If you have any questions before winterizing, you can call your professional plumbers for tips and services on winterizing your pipes.
When Should I Winterize Pipes?
If you are planning on leaving your home for a long period of time with no running water going through the pipes, its wise to winterize your pipes.
What is the Winterizing Process?
The winterizing process involves emptying the water heater, draining all water from the pipes and filling all fixtures with antifreeze solution.
Begin with a plan for winterizing your plumbing. It is easy to miss a step, so you make yourself a checklist of all parts of the house with the steps detailed below, including all taps and valves. Mark them off as you complete them so you’ll know you did everything—and won’t have any nasty surprises come cold weather.
Follow these steps to winterize plumbing pipes in a house:
- Shut off the main water valve, turn off the water pump and the water heater. This will protect heating elements in the water heater when there is no water inside the tank.
- Open all drain valves and all taps. Check off each on your list so you are sure all taps are open. A closed tap could create a vacuum that will hold water inside of pipes. All valves and taps should remain open throughout the winter.

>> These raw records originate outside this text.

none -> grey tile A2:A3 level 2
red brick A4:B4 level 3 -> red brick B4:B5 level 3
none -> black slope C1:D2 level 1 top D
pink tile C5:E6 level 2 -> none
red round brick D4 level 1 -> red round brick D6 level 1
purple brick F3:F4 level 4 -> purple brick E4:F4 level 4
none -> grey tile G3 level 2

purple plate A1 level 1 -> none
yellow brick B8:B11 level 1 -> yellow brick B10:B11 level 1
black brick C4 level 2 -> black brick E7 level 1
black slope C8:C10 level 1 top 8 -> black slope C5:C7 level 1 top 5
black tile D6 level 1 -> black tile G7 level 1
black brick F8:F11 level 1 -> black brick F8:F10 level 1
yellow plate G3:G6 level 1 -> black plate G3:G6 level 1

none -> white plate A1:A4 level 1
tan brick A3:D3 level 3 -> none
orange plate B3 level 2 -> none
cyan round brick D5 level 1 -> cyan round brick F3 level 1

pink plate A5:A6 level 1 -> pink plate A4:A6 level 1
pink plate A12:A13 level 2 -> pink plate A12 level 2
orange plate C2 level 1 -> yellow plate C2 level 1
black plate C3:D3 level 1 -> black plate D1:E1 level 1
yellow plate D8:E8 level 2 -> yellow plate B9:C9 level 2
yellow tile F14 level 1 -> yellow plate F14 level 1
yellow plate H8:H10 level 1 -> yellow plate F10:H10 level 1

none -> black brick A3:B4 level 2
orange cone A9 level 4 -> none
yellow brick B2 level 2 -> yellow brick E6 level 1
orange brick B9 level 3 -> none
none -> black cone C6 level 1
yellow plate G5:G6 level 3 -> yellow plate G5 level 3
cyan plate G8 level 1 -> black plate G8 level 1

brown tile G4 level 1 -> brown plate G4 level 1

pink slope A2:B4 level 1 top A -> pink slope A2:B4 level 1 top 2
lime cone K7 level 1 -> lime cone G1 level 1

- Using air compressors, blow excess water standing out of the pipes.
- Open the drain valve in your hot water tank and let it discharge until it is empty. Be careful, because sometimes these hot water tanks don’t have floor drains and you will need to connect a garden hose to it.
- Drain all the water that is left in the holding tank, especially the one located in the rubber diaphragm, the one that is used along with the water tank to build pressure. As an additional protective measure, add antifreeze to the jet pump case.
- Flush toilets to remove as much water as you can from the tanks and the toilet bowls. If all water cannot be removed, add antifreeze to prevent any water from freezing and cracking the toilet.
- Check all sink and tub drains that could have drain traps. Add some antifreeze on each one of them to prevent water from freezing and cracking in the traps.
How to Prevent Freezing Pipes
If you have enough time to check the conditions of the building’s plumbing, identify the pipes most vulnerable to freezing. Look for pipes located outside walls and windows, uninsulated pipes and pipes installed near unheated spaces.
It is also important to check for any cracks or openings in walls, floors, and ceilings. If you find holes during your inspection, caulk them to keep cold air from entering those gaps.
Be sure to follow these tips:
- Insulate pipes with insulation sleeves, wrapping or slip-on foam pipe insulation. Do not leave any gaps without insulation as cold air can affect the pipe in these spaces. Plastic piping is more tolerant of freezing than old copper or steel water pipes.
- Inspect the exterior of the property making sure that all visible cracks are sealed. Cold air can enter through the cracks and once inside it will cause your pipe to freeze. If visible cracks are noticed, seal them using caulking or spray foam to fill the voids.
- Maintain a heating source inside the building to protect pipes against cold.
- It is a good idea to maintain a faucet dripping allowing the water to move freely and continuously preventing it from freezing.
- Make sure the crawl space is properly insulated. Block all vents that lead to the outside using cardboard or wood.
- Don’t forget the hose bibs. Hose bibs are normally left unattended causing them to burst in the middle of the night. Drain hose bibs and insulate with covers. Once this has been completed, deactivate bibs at the shutoff valve.
If you decide to winterize your pipes on your own, it might be wise to contact a professional plumber to inspect your work to ensure you did not miss anything. An ounce of prevention is worth a pound of cure.